Your explanation of how Windows increments its clock is mistaken (for
both the traditional Windows clock implementation through WS 2003, and
the newer model introduced in Vista/WS 2008.  It appears you're trying
to apply knowledge of one or more POSIX-style OSes blindly to Windows,
which is sometimes going to lead to the correct understanding, but not
in this case.  In particular, while the classic Unix approach ran the
process scheduling logic once per tick coincident with updating the
tick-based clock, my understanding is Windows' (or more precisely
NT's) scheduler runs independently of and often at a different rate
than its clock ticks.  On WS 2003 and earlier, the scheduler ran as
often as every millisecond (dependent on the so-called multimedia
timer rate) while the clock ticked 64 or 100 times per second.  I am
familiar with no OS using a tick-based clock which reads a
timer/counter each tick -- rather, the system clock is simply
incremented by a fixed value.  On WS 2003 and earlier, this "fixed"
value is what is returned by GetSystemTimeAdjustment, and changed by
ntpd or the windows time service using SetSystemTimeAdjustment to
accomplish the same slewing done using ntp_adjtime or adjtime
syscalls.  On many POSIXy systems, this "fixed" value is a global
constant often named tick which NTP utility tickadj adjusts by
rewriting the kernel executable image file.  On modern POSIXy systems
with a high-precision system clock, reading the high-resolution clock
once per tick, rounding it to the scheduler quantum, and storing it
makes sense if the system also offers a fast, low-precision clock
alternative which simply reads the stored value.

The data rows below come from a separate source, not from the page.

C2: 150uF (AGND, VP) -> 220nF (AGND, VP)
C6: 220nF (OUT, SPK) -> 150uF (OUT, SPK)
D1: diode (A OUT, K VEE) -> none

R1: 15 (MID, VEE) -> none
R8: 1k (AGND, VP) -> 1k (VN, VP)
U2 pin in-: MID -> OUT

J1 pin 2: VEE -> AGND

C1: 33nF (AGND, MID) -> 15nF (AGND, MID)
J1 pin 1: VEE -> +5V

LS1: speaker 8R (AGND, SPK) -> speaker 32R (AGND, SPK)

Terje or another participant who has more experience with modern
open-source OSes than I will hopefully correct any mistaken
assumptions of mine.

> >From what I recall, ntpd tries to notice this limited precision, and adds dithering or "fuzz" to the low bits.
>
> Also please note that you can't just call rdtsc by itself and get
> good results.  At the very least, you want to put a serializing
> instruction like cpuid first, and secondly, you really want to call
> rdtsc three times, and verify that t1 <= t2 <= t3, otherwise you
> have a chance of getting bogus time results due to your thread
> switching to another processor core between calls, CPU power-
> state changes, chipset bugs, interference from SMC interrupts,
> and PHK knows what else.  :-)

Not on modern AMDs, or any Intel, as far as my admittedly sub-PHK
understanding goes.  AMD really screwed the pooch by allowing the TSC
to vary between processors and vary with power state, causing all
sorts of headaches for all sorts of software.  Even on buggy systems,
reading TSC once is enough if you've locked the thread to a single
logical processor.  On Windows, one can use the performance counter
(albeit much slower than RDTSC thanks to syscall overhead) and safely
ignore the issue, as all the Windows HALs on machines kept up with
Windows updates avoid RDTSC on systems where it is unreliable.

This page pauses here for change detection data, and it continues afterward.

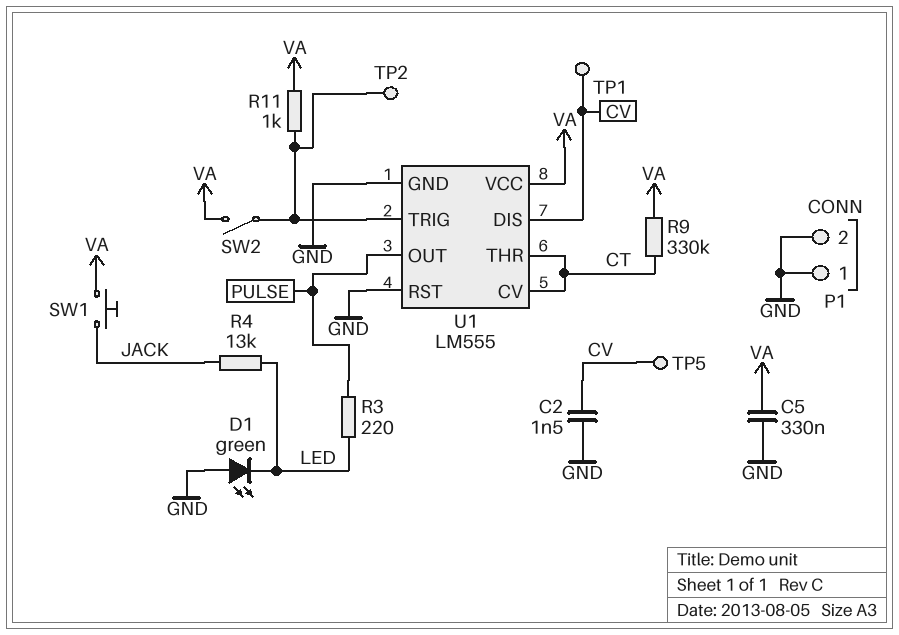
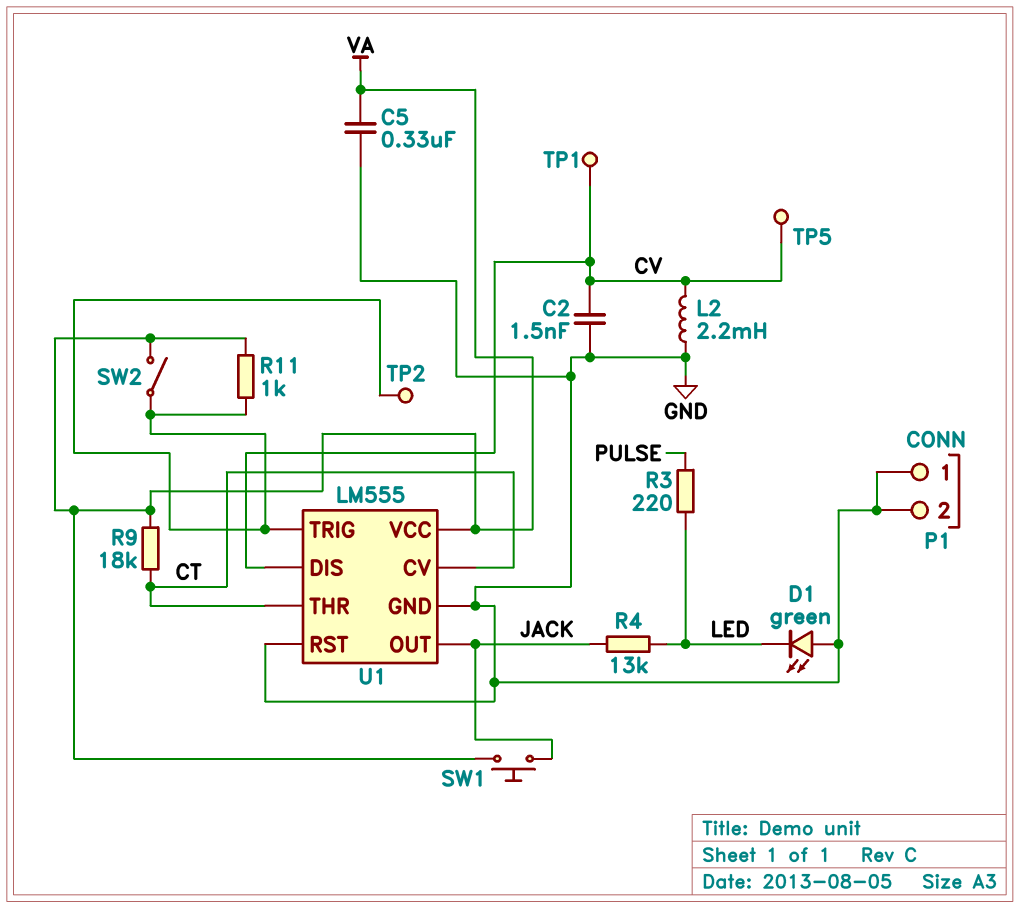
L2: none -> 2.2mH (CV, GND)
R9: 330k (CT, VA) -> 18k (CT, VA)
U1 pin OUT: PULSE -> JACK

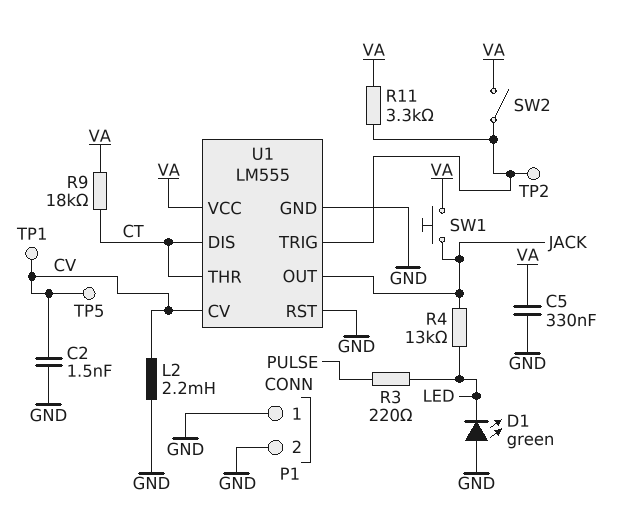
R11: 1k (U1/TRIG, VA) -> 3.3k (U1/TRIG, VA)
U1 pin CV: CT -> CV
U1 pin DIS: CV -> CT

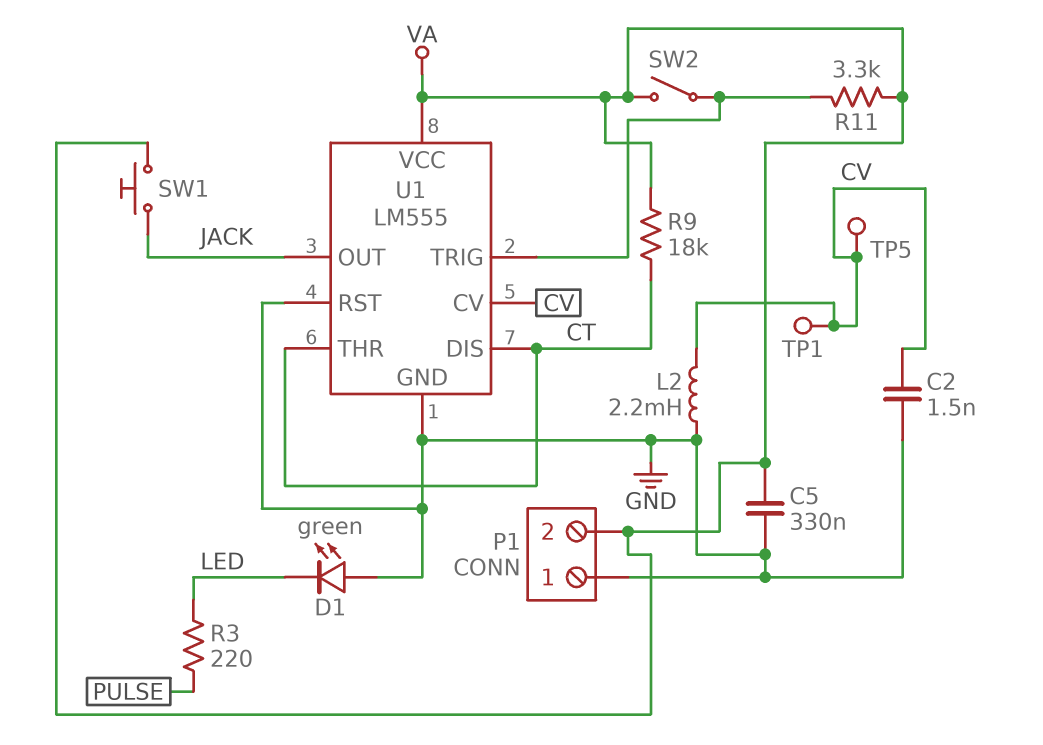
P1 pin 2: GND -> VA
R4: 13k (JACK, LED) -> none
TP2: test point (U1/TRIG) -> none

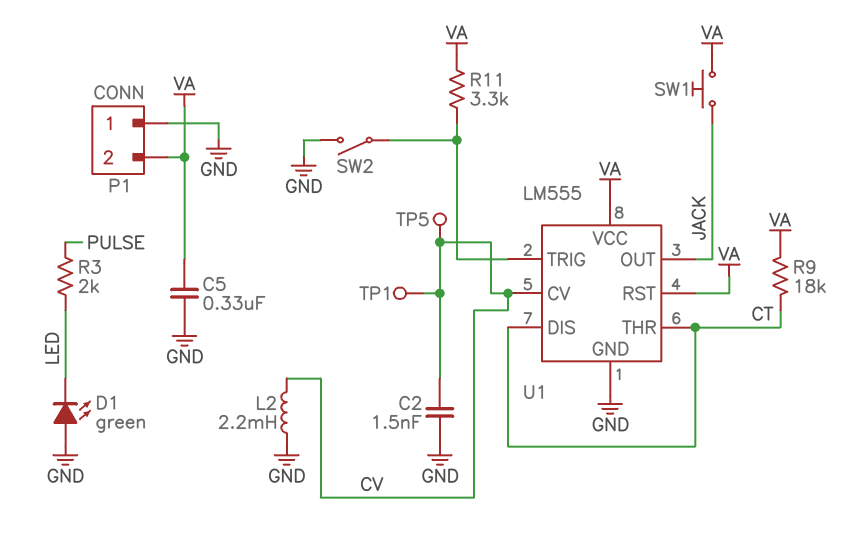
R3: 220 (LED, PULSE) -> 2k (LED, PULSE)
SW2: switch (U1/TRIG, VA) -> switch (GND, U1/TRIG)
U1 pin RST: GND -> VA

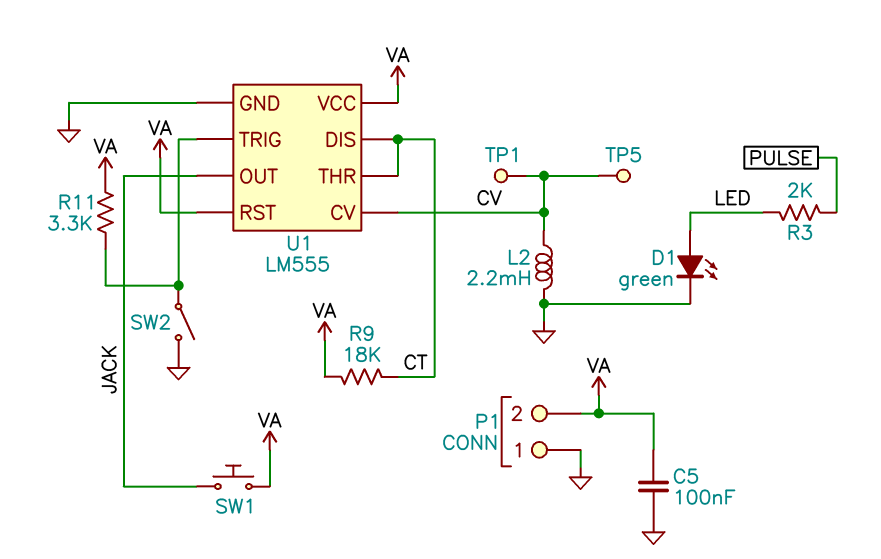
C2: 1.5nF (CV, GND) -> none
C5: 330nF (GND, VA) -> 100nF (GND, VA)
D1: LED green (A GND, K LED) -> LED green (A LED, K GND)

> To resurrect timings of various clock-sources taken from 2005:
>
>                TSC             ACPI-fast       HPET            i8254
> dual Xeon:      580 nsec        1429 nsec       1120 nsec       3980 nsec
> dual Opteron:   212 nsec        1270 nsec       1760 nsec       4420 nsec

This table is great for those using Linux or FreeBSD or other systems
where one can choose the system clock source.  That is irrelevant to
Windows, where the clock source is whatever the HAL decides it is,
period.  Changing HALs is typically not an option.